The importance of considering Total Rooms Inventory (TRI) in measuring Lodging Industry performance.
By Allison Fogarty
Through the pandemic, hotel Occupancy rates have hit historic lows throughout the country. We have constantly been asked “how bad is it?” Reports early in the pandemic, while awful, seemed to actually understate the catastrophic effect of the pandemic on the hospitality industry. We studied figures provided by STR and other industry analysts and questioned their representatives to fully understand reporting methodologies in an effort to truly understand the current situation in the lodging industry.
Unfortunately, the industry’s standard measure of capacity utilization – Occupancy – is traditionally based on the number of available rooms in a market divided by the number of occupied rooms. This standard methodology is based only on hotels that are open and operating, so if hotels have been closed either due to government restrictions or lack of guests rendering operation uneconomic, rooms at temporarily closed properties are removed from the inventory of available rooms.
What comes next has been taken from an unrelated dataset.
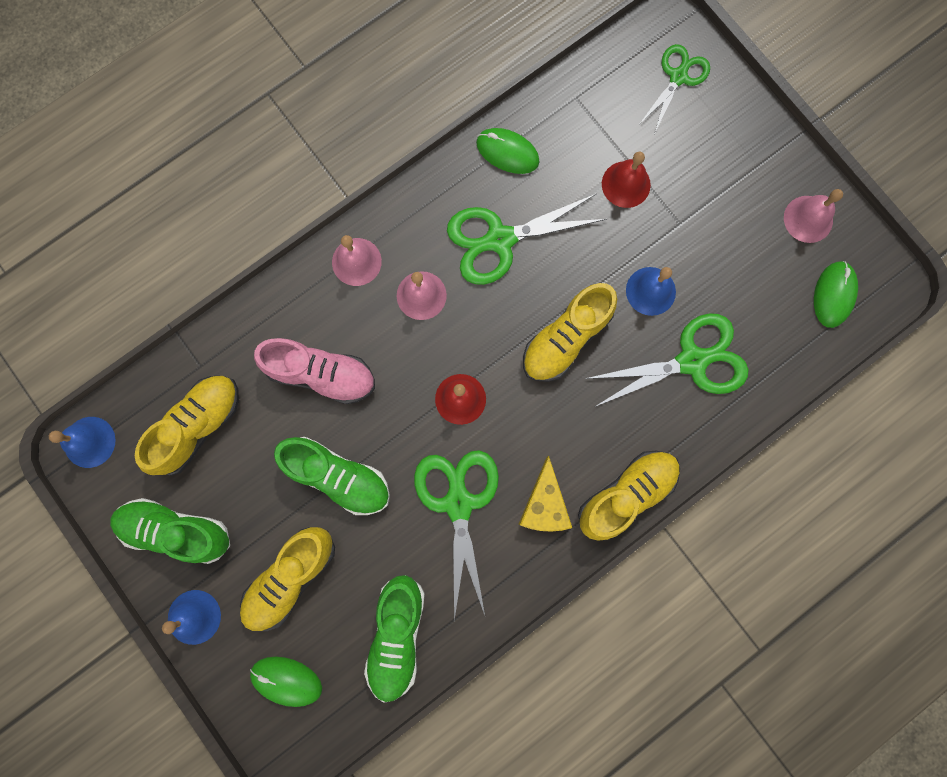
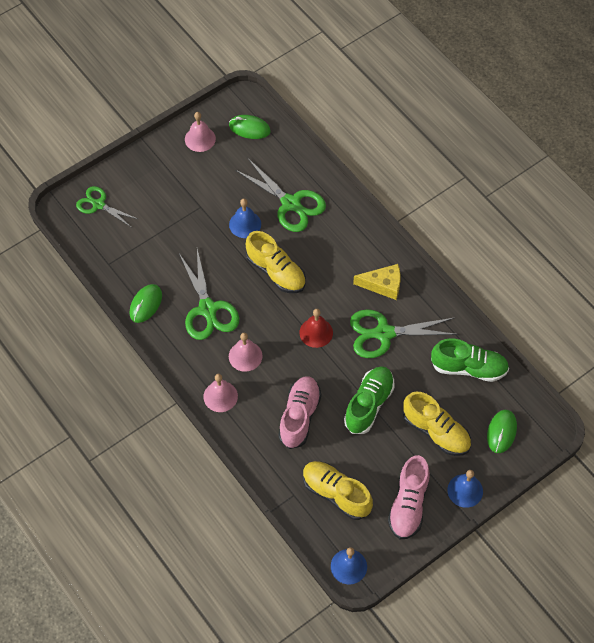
camera: 90 degrees left, 20 degrees down
(176, 530) = (408, 504): green shoe -> pink shoe
(626, 184) = (172, 236): red bell -> none
(626, 494) = (375, 241): yellow shoe -> none
(691, 361) = (291, 203): green scissors -> green scissors turned 150 degrees clockwise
Earlier this year I, along with my colleagues at Pinnacle Advisory Group, was puzzled when occupancy levels in some local Florida markets – Miami and Orlando in particular – were higher than expected given the cities’ dependence on mass tourism and conferences. The mystery was solved when I realized that hotels that had closed were not included in standard occupancy statistics. Additionally, in some markets where new hotels have been added during the pandemic, the supply and demand picture is further complicated. In the standard occupancy calculation, temporary closures disguise the true impact of additions to supply during the pandemic, as permanent supply increases may be masked by offsetting temporary closures.
STR, the lodging industry’s statistical data guru, recently began to provide an alternate occupancy measure based on the Total Rooms Inventory (TRI) in a market, which counts temporarily closed rooms as part of the denominator, reducing Occupancy. In general, the percentage difference in Occupancy between the two Occupancy calculation methods is the same as the percentage difference in supply between the two methods. As properties reopen (or close permanently), the standard and TRI occupancies will trend together.
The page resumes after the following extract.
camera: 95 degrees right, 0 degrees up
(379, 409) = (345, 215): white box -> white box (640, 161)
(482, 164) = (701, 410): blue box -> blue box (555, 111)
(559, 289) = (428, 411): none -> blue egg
Standard occupancy calculations make sense in benchmarking individual properties, as hotel managers should compare their hotels against other open properties. For analysts concerned with the bigger picture, and those that are trying to determine when it may be worth re-opening, the analysis is more nuanced. Total Rooms Inventory (TRI) Occupancy allows corporate staff and analysts to understand the true supply and demand picture, as presumably when the market returns to “normal”, many of the temporarily closed rooms will reopen, competing for available demand.
Luxury and upper upscale properties, many of which are reliant on group demand, are overrepresented among closed properties nationwide. On a year to date basis as of September 30, over 19% of luxury rooms, and over 15% of upper upscale rooms were closed during the first nine months of the year, while only a small percentage of economy rooms were shuttered. Many hotels have reopened, but 11.7% of luxury and 12.0% of upper upscale hotels remained closed in September. The flowing chart highlights the difference between standard and TRI Occupancy measures, and hence the percentage of rooms closed by hotel classification.
Closures have unequally affected markets across the country. Cities known as the first epicenters of the pandemic (including New York, Miami and Boston), large convention destinations (such as Chicago, Orlando, and New Orleans) and cities reliant on air-based leisure travel (Oahu and Orlando) have among the most significant discrepancies between standard and TRI occupancy. Based on STR figures as of September year to date, of the nation’s top 25 markets, Oahu Island, Hawaii had the largest discrepancy between the two occupancy measures and hence the greatest percentage of closed hotel rooms, while Tampa Bay, Florida had the fewest shuttered rooms. Among the nation’s top 25 markets, New York, Orlando, and San Francisco had the most shuttered hotel rooms, while Norfolk -Virginia Beach is the only top 25 market where all hotels are reportedly open.
The following chart details the difference in year to date occupancy between standard occupancy measures and the TRI occupancy when all the rooms in the market, including those that are temporarily closed are counted.
“How bad is it?” Well, its bad all over, but in some of the smaller markets: the Tampa Bay area, Detroit, and Norfolk/Virginia Beach, as of September, most rooms in the market were open, and the TRI RevPAR decline was lower than the national average of 49.5%. In other major markets, including New York, San Francisco, Chicago and Boston, a significant percentage of the supply is currently off the market, and TRI RevPAR has declined by over 65%, indicating that the path to normality is likely to be steep and bumpy as hotels in these markets reopen, diluting available demand.